07.05.2021

VG Mün­chen: Abge­scho­be­ner Asyl­su­chen­der muss umge­hend zurück­ge­holt wer­den – Grie­chi­scher Flücht­lings­rat und PRO ASYL for­dern: Ent­schei­dung sofort umsetzen 

Die als „See­ho­fer-Deal“ bekannt­ge­wor­de­ne Ver­ein­ba­rung zwi­schen Deutsch­land und Grie­chen­land, um Flücht­lin­ge direkt an der deutsch-öster­rei­chi­schen Gren­ze nach Grie­chen­land zurück­schi­cken zu kön­nen, ist „ein­deu­tig rechts­wid­rig“ und ver­stößt gegen Unionsrecht.

Zu die­ser Bewer­tung gelangt das Ver­wal­tungs­ge­richt Mün­chen in einer Kam­mer­ent­schei­dung vom 4. Mai 2021. Das Gericht ver­pflich­tet die Bun­des­po­li­zei, den betrof­fe­nen Schutz­su­chen­den, der im August 2020 nach Grie­chen­land abge­scho­ben wur­de, umge­hend nach Deutsch­land zurück­zu­ho­len.
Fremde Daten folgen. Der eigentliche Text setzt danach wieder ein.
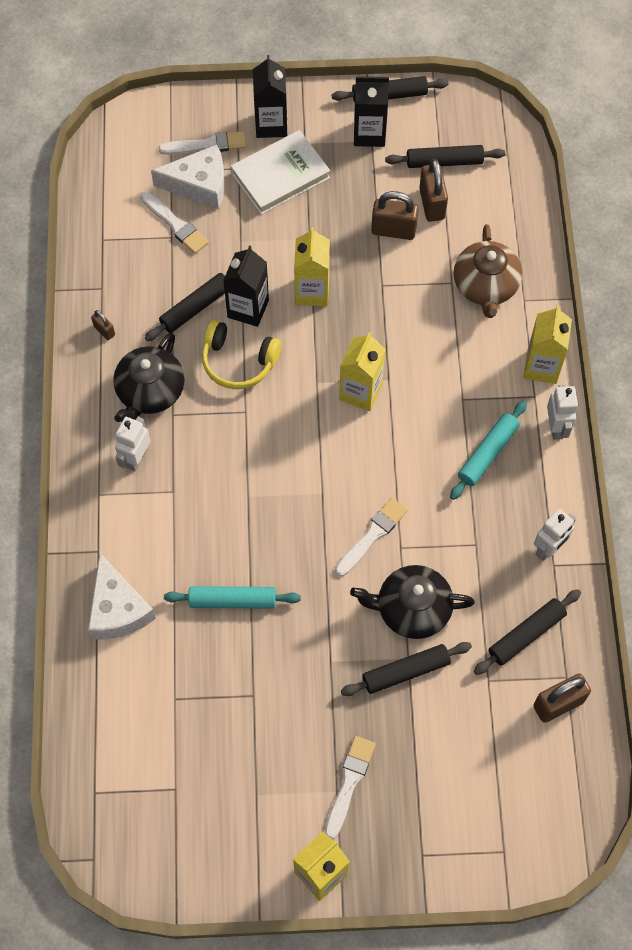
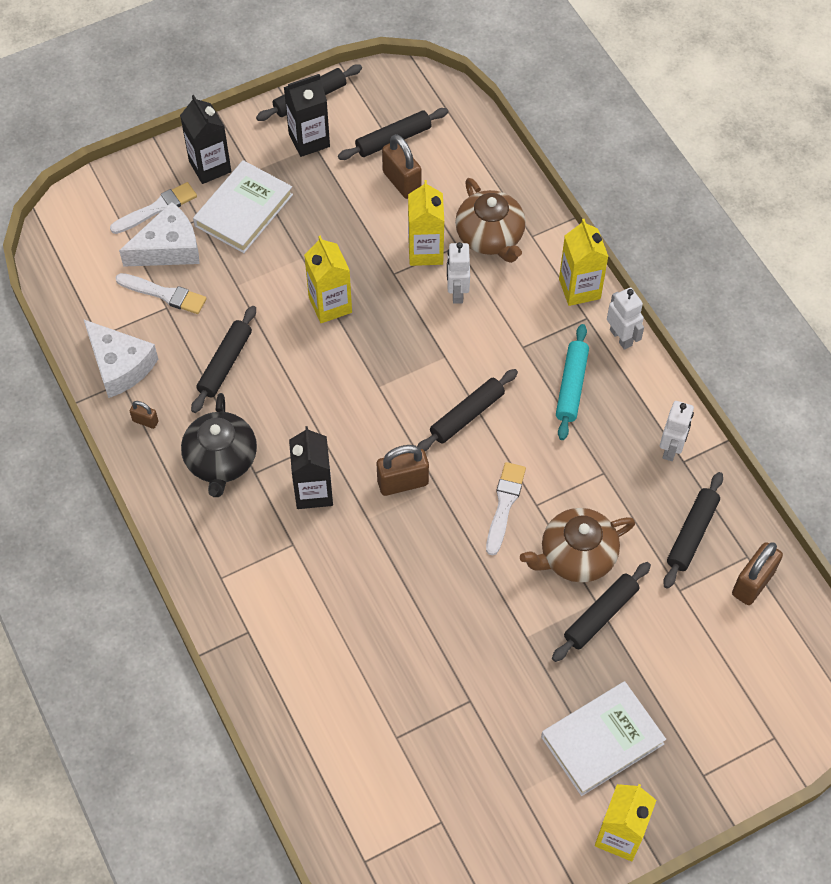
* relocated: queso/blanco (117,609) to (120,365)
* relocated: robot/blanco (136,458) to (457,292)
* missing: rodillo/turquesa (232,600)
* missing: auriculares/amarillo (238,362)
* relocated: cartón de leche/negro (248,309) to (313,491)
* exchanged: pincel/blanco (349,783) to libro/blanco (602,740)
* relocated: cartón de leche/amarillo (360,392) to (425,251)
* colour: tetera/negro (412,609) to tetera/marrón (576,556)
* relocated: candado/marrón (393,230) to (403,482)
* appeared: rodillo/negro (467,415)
Der Betrof­fe­ne wird durch den Ber­li­ner Rechts­an­walt Mat­thi­as Leh­nert ver­tre­ten. Das Ver­fah­ren wird vom Grie­chi­schen Flücht­lings­rats (GCR) und von PRO ASYL unterstützt.

„Das Ver­wal­tungs­ge­richt Mün­chen sagt klar und deut­lich: Ver­fah­rens­vor­ga­ben und die Ver­pflich­tung, die Ein­hal­tung der Men­schen­rech­te zu prü­fen, kön­nen nicht durch Schnell­ver­fah­ren an der Gren­ze, zumal durch die Bun­des­po­li­zei, ersetzt wer­den. Die Dub­lin-Ver­ord­nung kann nicht ein­sei­tig oder durch eine Ver­ein­ba­rung zwi­schen zwei Mit­glied­staa­ten umgan­gen wer­den“, hebt Rechts­an­walt Mat­thi­as Leh­nert her­vor. „Das aber hat die Bun­des­re­gie­rung gemacht und damit sehen­den Auges das Euro­pa­recht gebrochen.“

Der Grie­chi­sche Flücht­lings­rat und PRO ASYL erwar­ten, dass  die Ent­schei­dung umge­setzt und dem Betrof­fe­nen umge­hend die Ein­rei­se ermög­licht wird. 

Hin­ter­grün­de zum Fall 

Der Betrof­fe­ne hat­te zunächst in Grie­chen­land einen Asyl­an­trag gestellt. Dort droh­te ihm auf­grund des EU-Tür­kei-Deals die Abschie­bung in die Tür­kei. Er floh wei­ter nach Deutsch­land. Am 13. August 2020 wur­de er an der deutsch-öster­rei­chi­schen Gren­ze durch die Bun­des­po­li­zei auf­ge­grif­fen und äußer­te sei­nen Wunsch, einen Asyl­an­trag zu stel­len. Statt das euro­pa­recht­lich gebo­te­ne Ver­fah­ren im Rah­men der Dub­lin-III-Ver­ord­nung beim Bun­des­amt für Migra­ti­on und Flücht­lin­ge (BAMF) ein­zu­lei­ten, schob die Bun­des­po­li­zei den betrof­fe­nen Syrer unmit­tel­bar in Anwen­dung des See­ho­fer-Deals am nächs­ten Tag (14. August 2020) nach Grie­chen­land ab. Dort saß er meh­re­re Wochen in Haft, bevor die Rechts­an­wäl­tin des Grie­chi­schen Flücht­lings­rats sei­ne Frei­las­sung erwir­ken konn­te. Seit­dem lebt er obdach­los in Athen, ihm droht die Abschie­bung in die Türkei.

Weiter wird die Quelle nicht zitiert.